We events went a step further and let me dig into that.
So when we talk about fill over everywhere, we realized that 50
50 is kind of a naive approach and we could do
better. And so we did some probabilistic modeling here.
And essentially the difference here is that the choice of what
service you go to becomes a function. And in that function we can
have logic and decide what to do. And so you may,
90% of the time you do want to go the closest server, because in
some cases, you're limited by the speed of light. How fast can I get around
the world or bounce between data centers or whatever?
So you have a pool of outside servers, and you may want to hit them
a lesser percent of the time. This is just a fictional example,
but it's similar to what we're doing right now, is we have one where we
favor server pool servers and then secondary
servers, but during the course of the day of normal operations, we do
send requests to them and we do ping and see how
things are going. Now, we came up with a sort of formalized model for
this. And really what it's important is that all these probabilities
add up to one, like I said, so you can have individual functions for
each service and say, okay, in this 90%
of the time I want to go to my local service, and then this
2% of the time I want to go to a service on another cloud provider
just to make sure that that failover case works. And then maybe this 2%
of the time I want to go to a service, another geographic region.
If it's a service that is built like that. And this 3% of
the time I want to go to another service. But those service
maybe is an on premise service. And so I mentioned earlier,
we are in our feature architecture and what we're doing right now is expanding to
a multi substrate surface. One of the substrates may be a colocated or an on
premise substrate. And how do you balance that in.
Now, this architectures is good for some use cases, but there
are major trade offs. And you're probably thinking in your mind, oh, this is good
for this, but not good for that. So one thing is it's not good
for is if your data changes often. So if you're constantly updating
data, if you have a write heavy database, this is not
the failover, the architecture mode for that. You really want something where
changes don't happen that often, because you don't want to have to worry about replication
or keeping data up to date. If you're bouncing around all over the place,
this also isn't good. Similar to that, if you have a very chatty protocol.
So if you're constantly talking back and forth, you don't want to be sending those
messages all around the world. You probably do want to keep that located in
a smaller region, and that makes sense. Similar to that, if you value performance
over reliability. So if could say, hey, I'd rather have this request happen
really quick or fail, then this isn't the protocol for you.
This has worked best in our systems where it's been the opposite. It said,
hey, reliability is the key here. If a request takes ten times
as long, that's fine. I'd rather get an answer than not get an answer at
all.

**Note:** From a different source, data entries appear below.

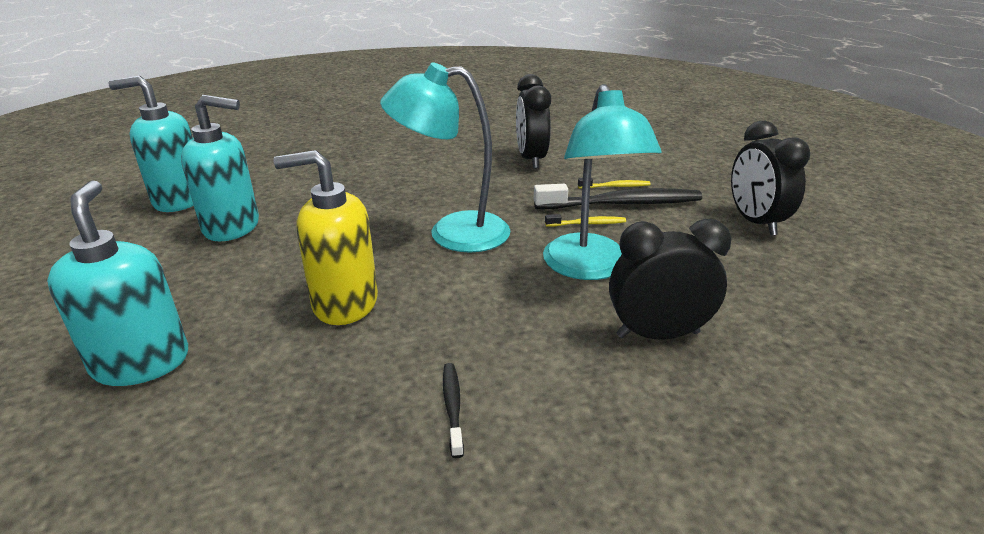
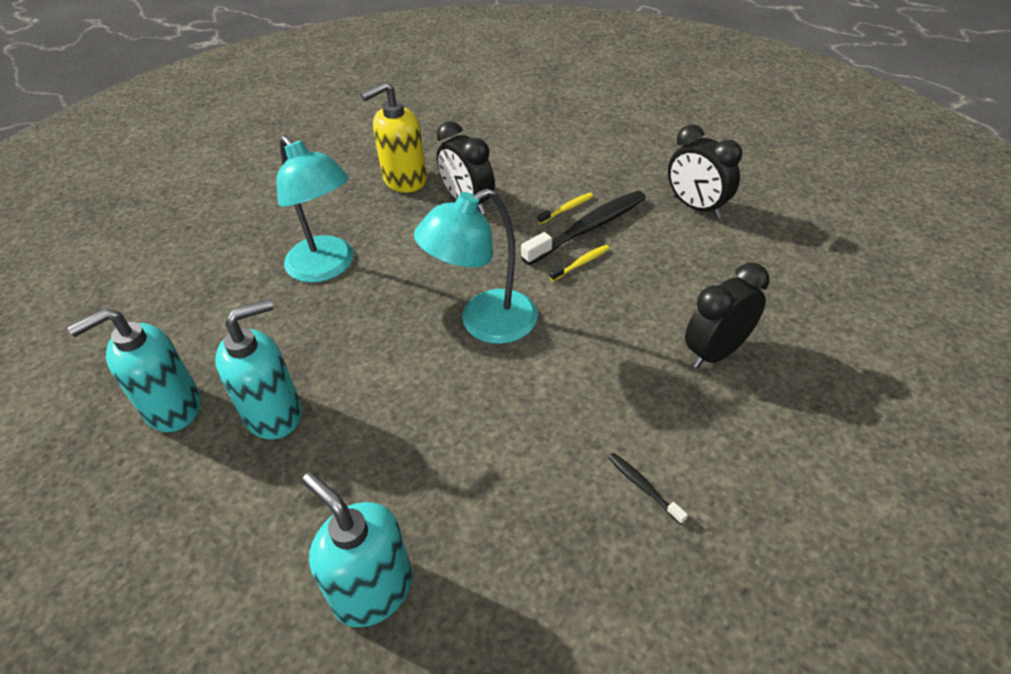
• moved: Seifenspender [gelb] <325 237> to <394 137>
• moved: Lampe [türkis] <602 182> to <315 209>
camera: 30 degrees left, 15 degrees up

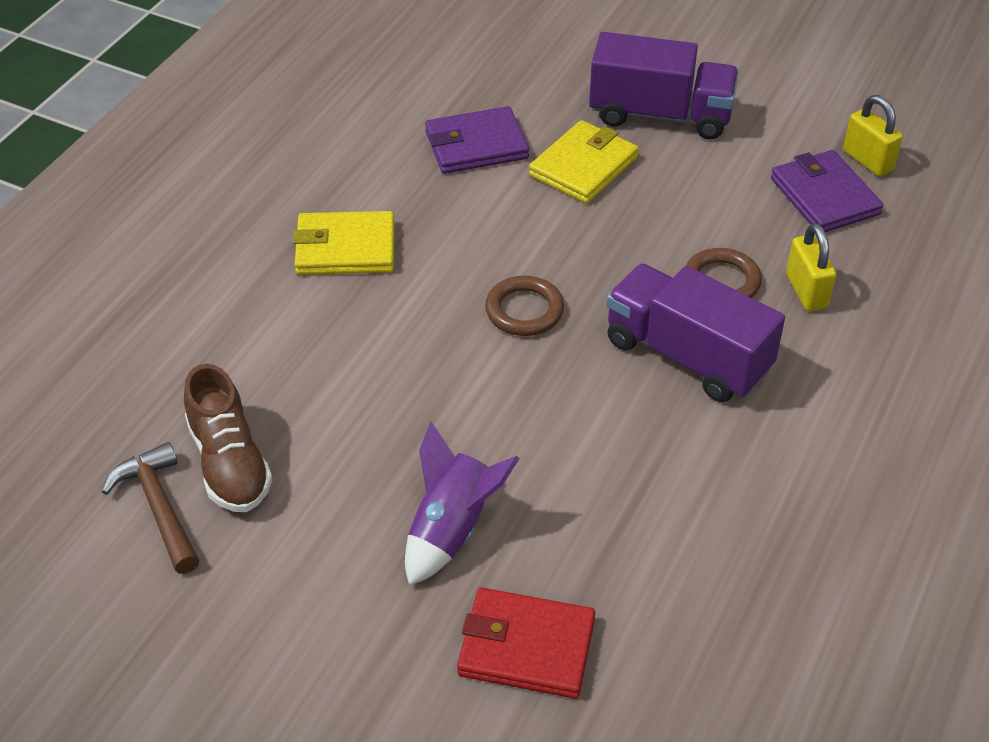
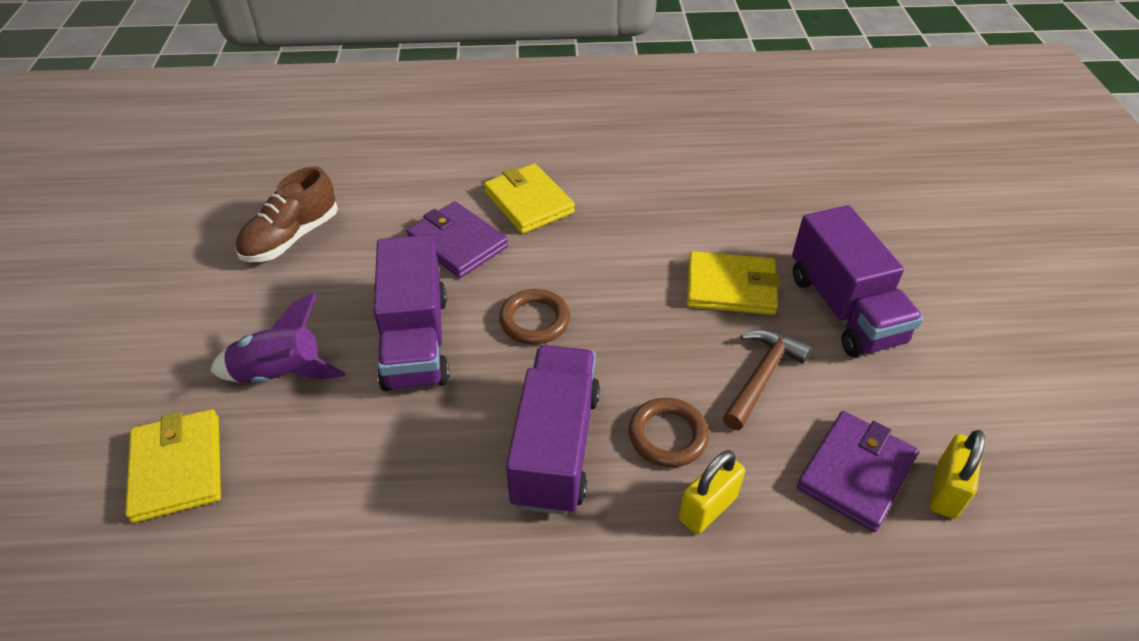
• moved: Hammer [braun] <151 508> to <767 379>
• moved: Geldbörse [lila] <477 140> to <457 239>
• recoloured: Geldbörse [rot] <526 643> to Geldbörse [gelb] <173 466>
• added: Lastwagen [lila] <412 313>
camera: 60 degrees right, 0 degrees up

And I can wait a little bit and that's key.
So like I said, if your data is mostly consistent,
if stale data isn't a big deal, or you have updated versioning
system, and you really value reliability
as one of the key tenants over things like performance,
then this is a great architectures to choose. But it's important
that like all engineering decisions, you consider those trade offs and look
at what's the best. Thanks. I really
appreciated talking to y'all. Feel free to hit me up on Twitter
email both if you have questions or could like to talk about this further.
It is an architectures that we're evolved here and I'd love to hear your thoughts
and folks doing other similar things so they can really optimize for the
chaos mindset. And those failover isn't something that just
happens at 02:00 a.m. In exceptional circumstances, it can happen all
the time, and I would love to hear more about that.